A competition to grow greenhouse strawberries, arranged and sponsored by Chinese tech company Pinduoduo, has seen teams which relied on technology and automation produce 196 per cent more fruit by weight compared to teams based on human growers making decisions.
The results echo those of the Dutch greenhouse automation competition held earlier this year, with the Pinduoduo competition showing that the tech teams also provided a 75.5 per cent better return on investment on average.
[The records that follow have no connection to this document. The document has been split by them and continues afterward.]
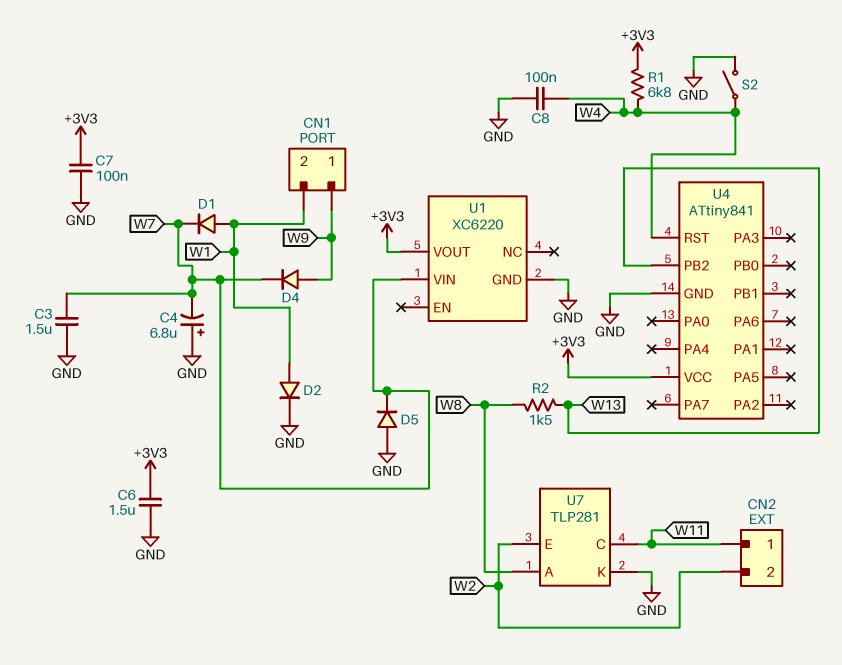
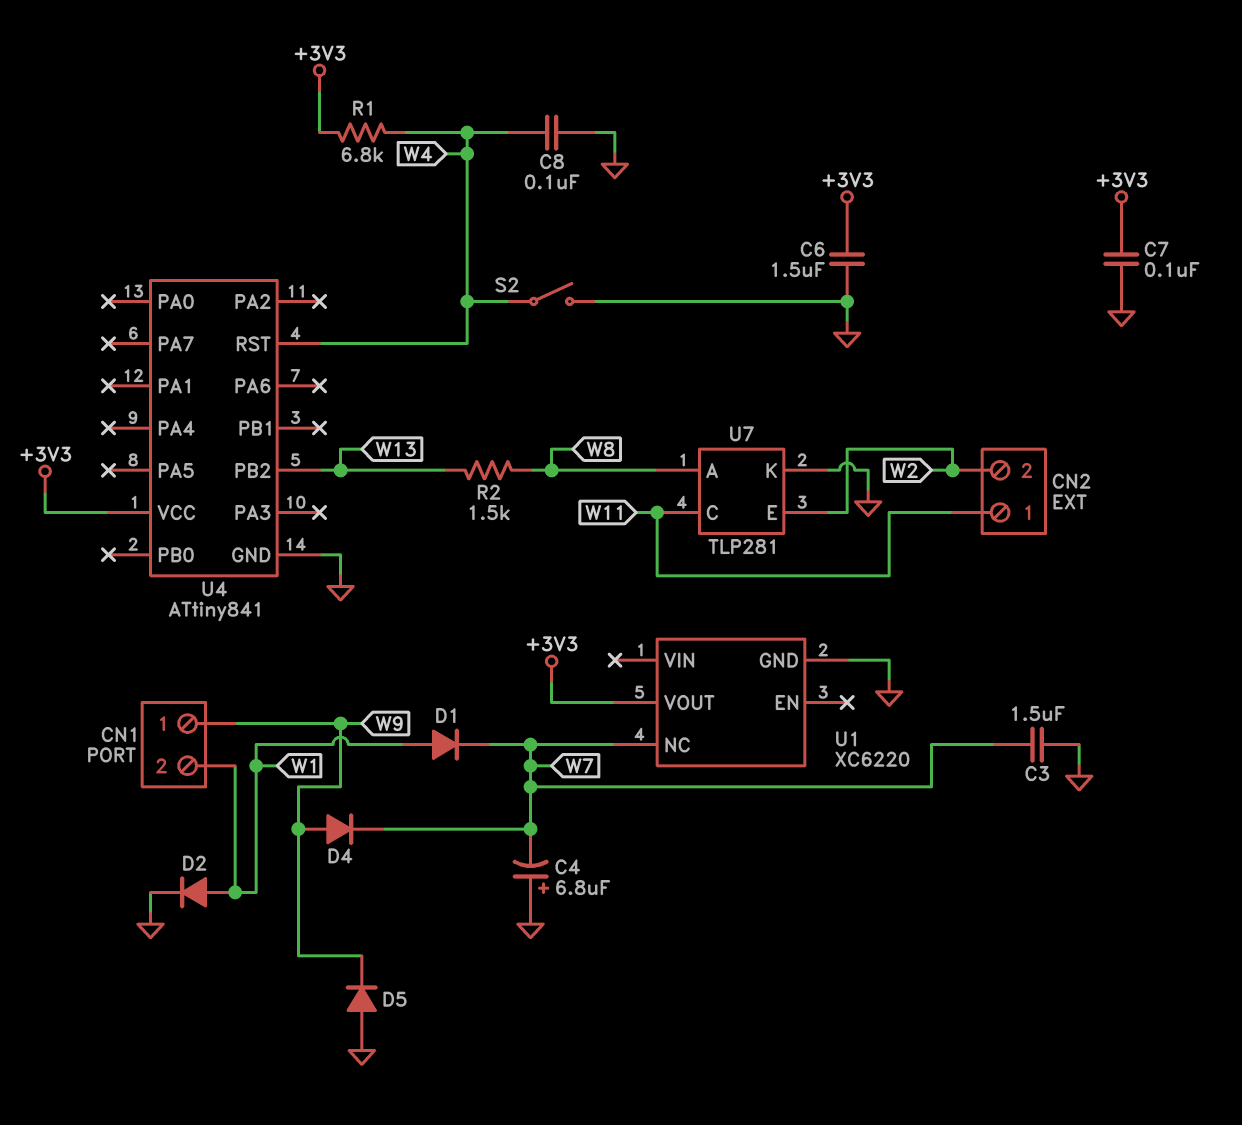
D5: diode (A GND, K W7) -> diode (A GND, K W9)
U1 pin NC: none -> W7
U1 pin VIN: W7 -> none

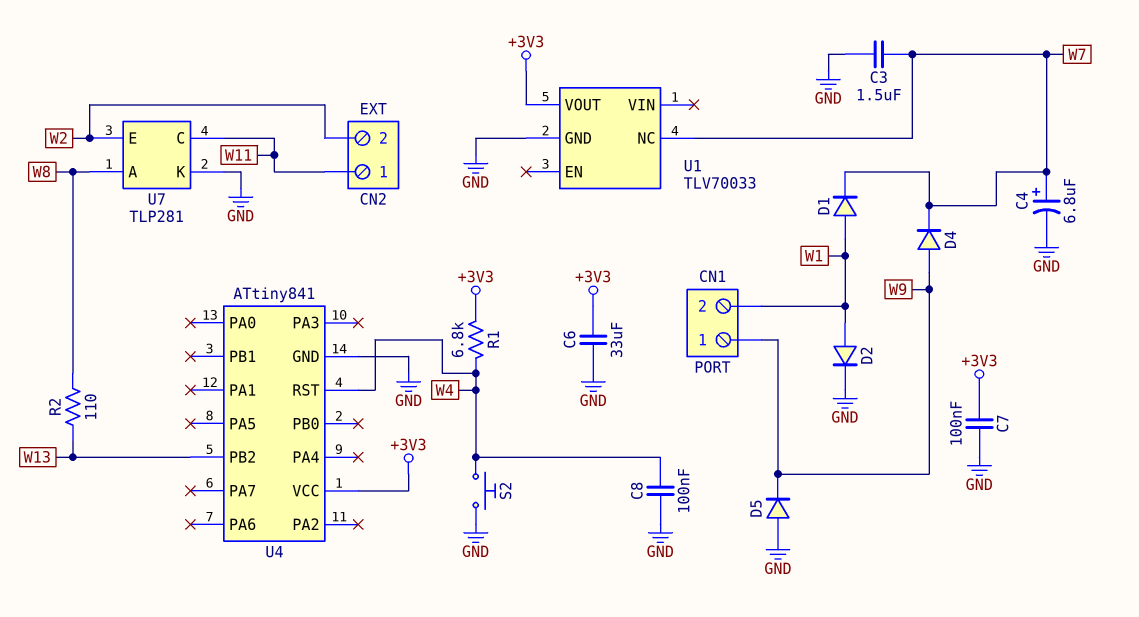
C4: 6.8uF (plus GND, minus W7) -> 6.8uF (plus W7, minus GND)
C6: 1.5uF (+3V3, GND) -> 33uF (+3V3, GND)
R2: 1.5k (W8, W13) -> 110 (W8, W13)
S2: switch (GND, W4) -> button (GND, W4)
U1: XC6220 -> TLV70033

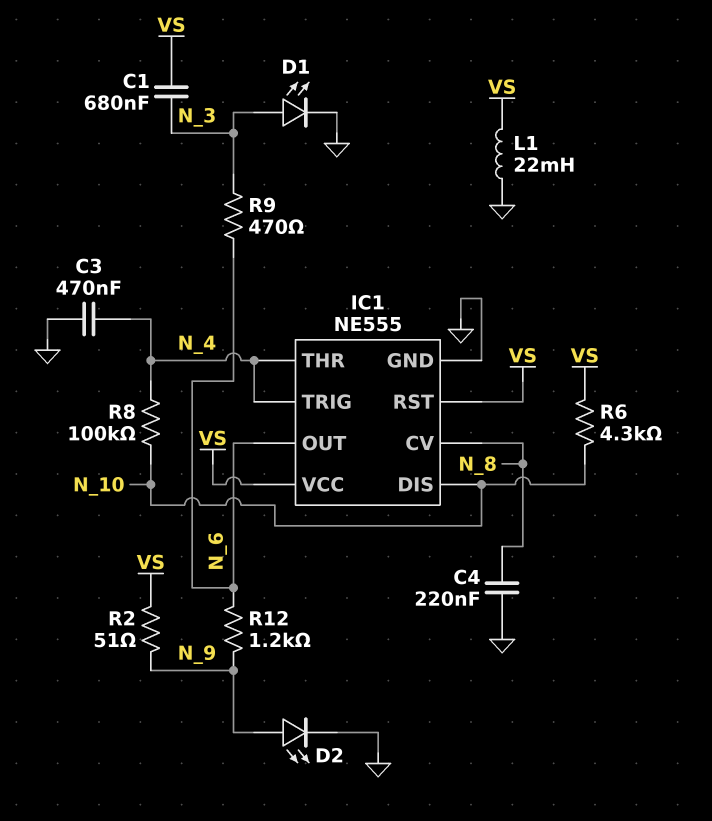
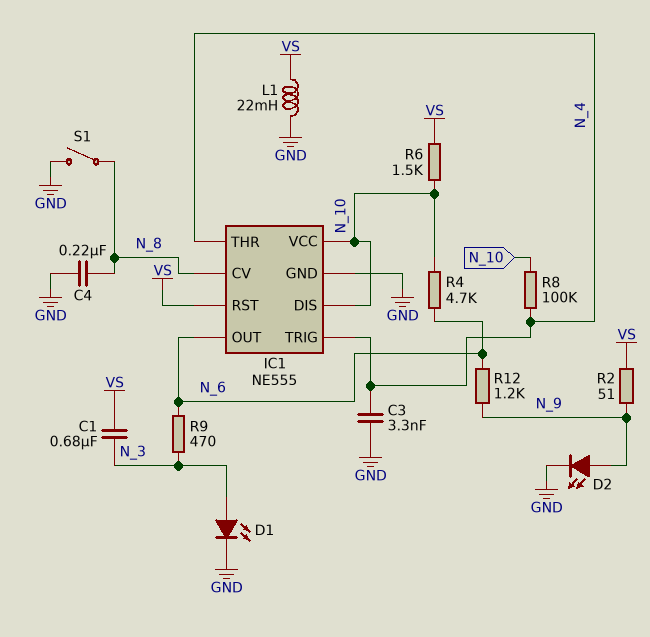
C3: 470nF (GND, N_4) -> 3.3nF (GND, N_4)
IC1 pin VCC: VS -> N_10
R4: none -> 4.7k (N_6, N_10)
R6: 4.3k (N_10, VS) -> 1.5k (N_10, VS)
S1: none -> switch (GND, N_8)

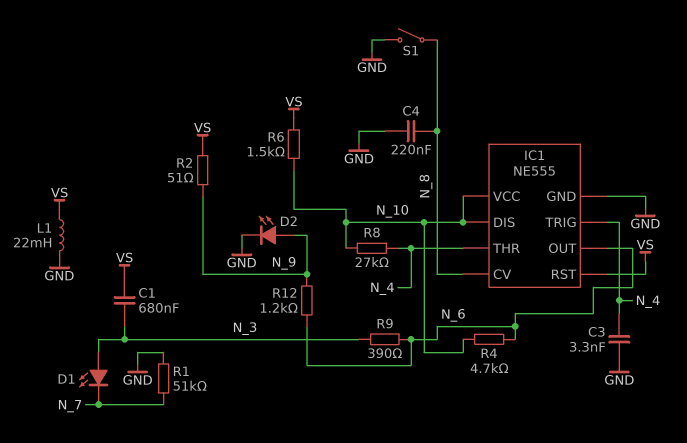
D1: LED (A N_3, K GND) -> LED (A N_3, K N_7)
R1: none -> 51k (GND, N_7)
R8: 100k (N_4, N_10) -> 27k (N_4, N_10)
R9: 470 (N_3, N_6) -> 390 (N_3, N_6)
The four-month competition, which ended at the end of November, was won by CyberFarmer.HortiGraph, a team made up of researchers from the China Agricultural University and National Agriculture Intelligence Equipment Engineering Technical Research Centre. It was one of four tech-based teams, which employed data analysis, intelligent sensors and greenhouse automation, and which produced an average of 6.86 kilograms of strawberries, or 196 per cent more than the 2.32 kilograms average for the three teams of traditional growers.
“This competition was a successful journey for the team to explore how technology can be used in agriculture,” said Lin Sen, the team leader for CyberFarmer.HortiGraph and a researcher based at Beijing’s National Engineering Research Center for Information Technology in Agriculture.
“Technology is the force multiplier that helps both the people who grow the food and the people who eat it,” added Andre Zhu, senior vice president of Pinduoduo. “Investing in agriculture benefits the greatest number of people. We are happy to play the role of matchmaker and enabler.”